The man who took New Zealand photography to new heights
May 10, 2018
Lloyd Homer is one of New Zealand’s most influential geological photographers with almost 40 years of photography under his belt.
While he was enthusiastic at having an exhibition in his honour, he said he could not see what all the fuss was about.
“It’s hard to believe people are making such a big deal about my photos, some of them are just of rocks.
“I know that I was very lucky to have the job that I had and I treated every opportunity that came my way like it was my last.”
Homer’s exhibition was opened to the public this past weekend (May 6) at Upper Hutt’s Expressions Arts and Entertainment Centre (EAEC).
A son of the Hutt Valley, the exhibition saw almost 100 people attend for the informal gallery launch and talk.
Known for taking his photography right to the edge, Homer had several experiences of luck in his life lifetime.
Having escaped with his life from three aviation accidents, the geographical photographer was never scared to go the extra mile for the perfect picture.
Close friend Marilyn Olds described Homer as a man without fear.

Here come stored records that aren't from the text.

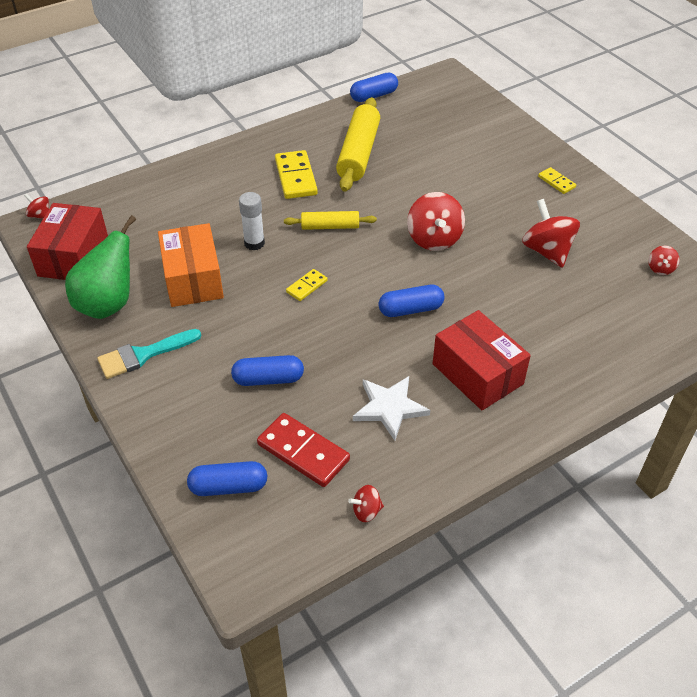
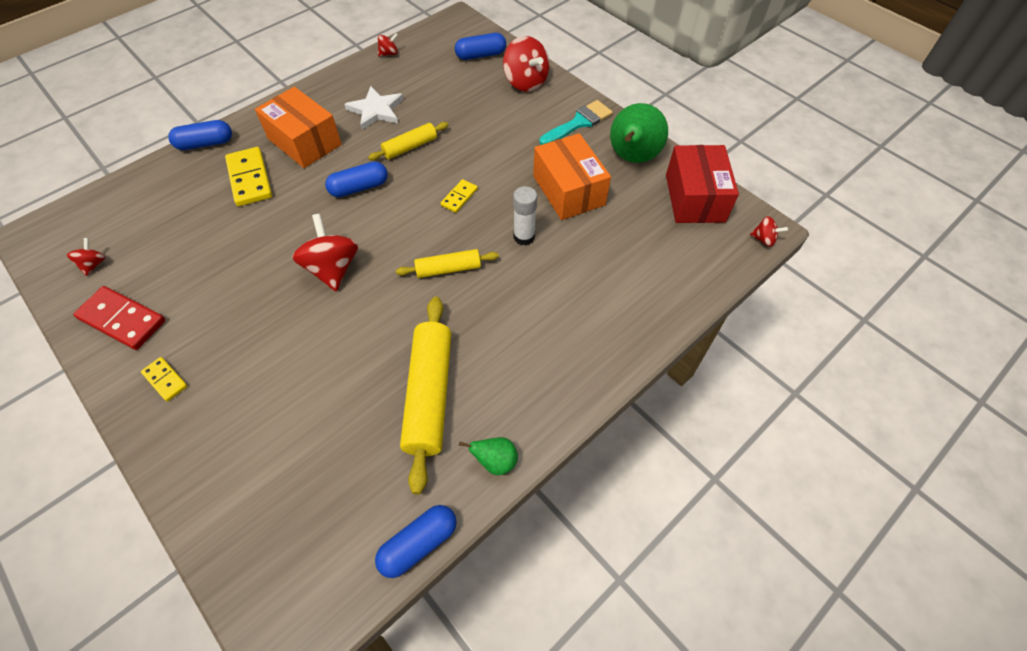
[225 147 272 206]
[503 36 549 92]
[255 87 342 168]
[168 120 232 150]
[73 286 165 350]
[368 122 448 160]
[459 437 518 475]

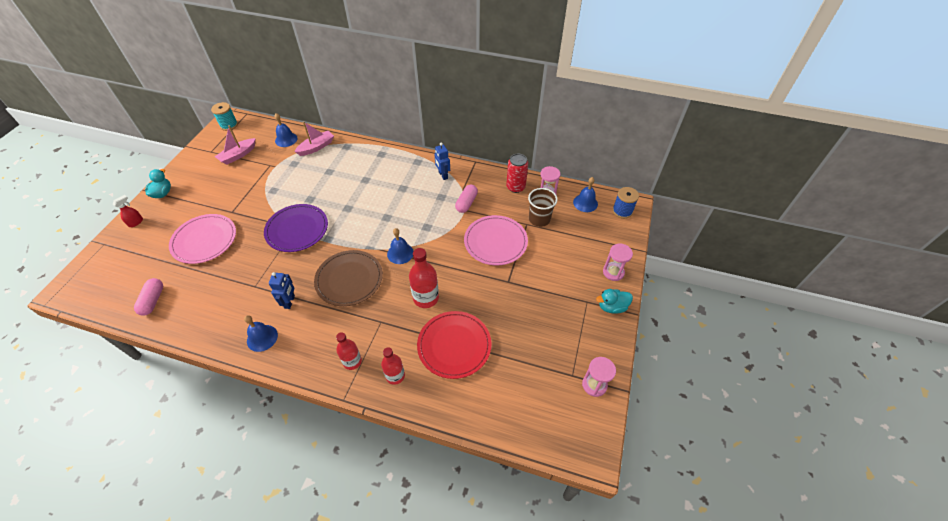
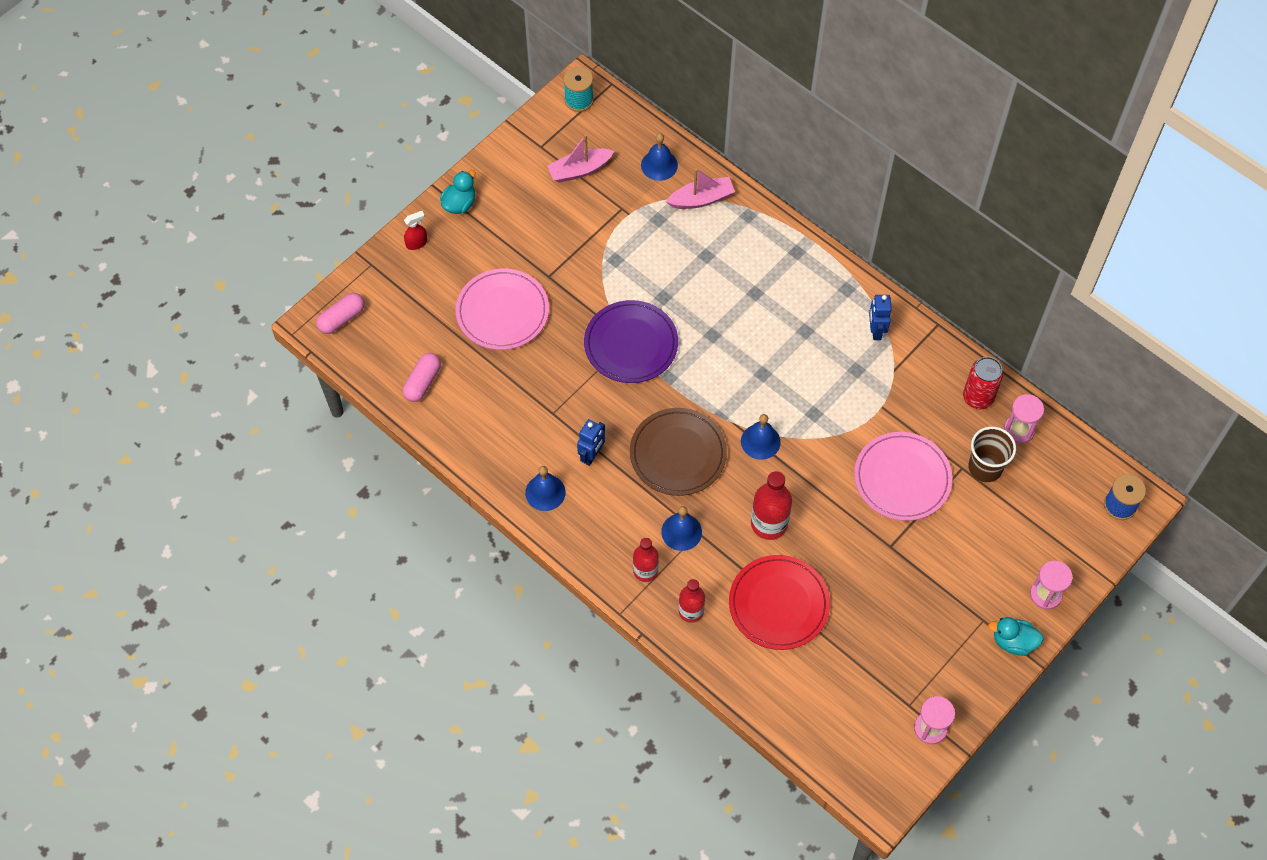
[661 506 702 551]
[316 293 365 334]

“Having been in his fair share of accidents over his photography career, I guess it is a true reflection of just how brave a man he was having got back in those planes. He’s like a cat really, the man has nine lives.”
Exhibition organiser and geologist Simon Nathan said the exhibition was a celebration of “one of New Zealand’s top flight photographers”.
“I put this whole thing on as a way for people to share in their love of Llyod’s work and truly appreciate everything he has done in the geological photography space.
“We have been friends for close to 60 years and I thought it was only right I do my part in helping showcase his images.”
The exhibition had been planned to run alongside the publication of a book Nathan was currently writing on Homer’s work, but EAEC only had spaces free at this time.
Homer shot many of New Zealand’s natural disasters and was typically the first man on the scene.
Homer covered many historical events over his career,including the Inangahua earthquake in 1968 and Mount Ruapehu eruption in 1969.
The exhibition is free until July 1. Nathan planned to have the book finished early next year.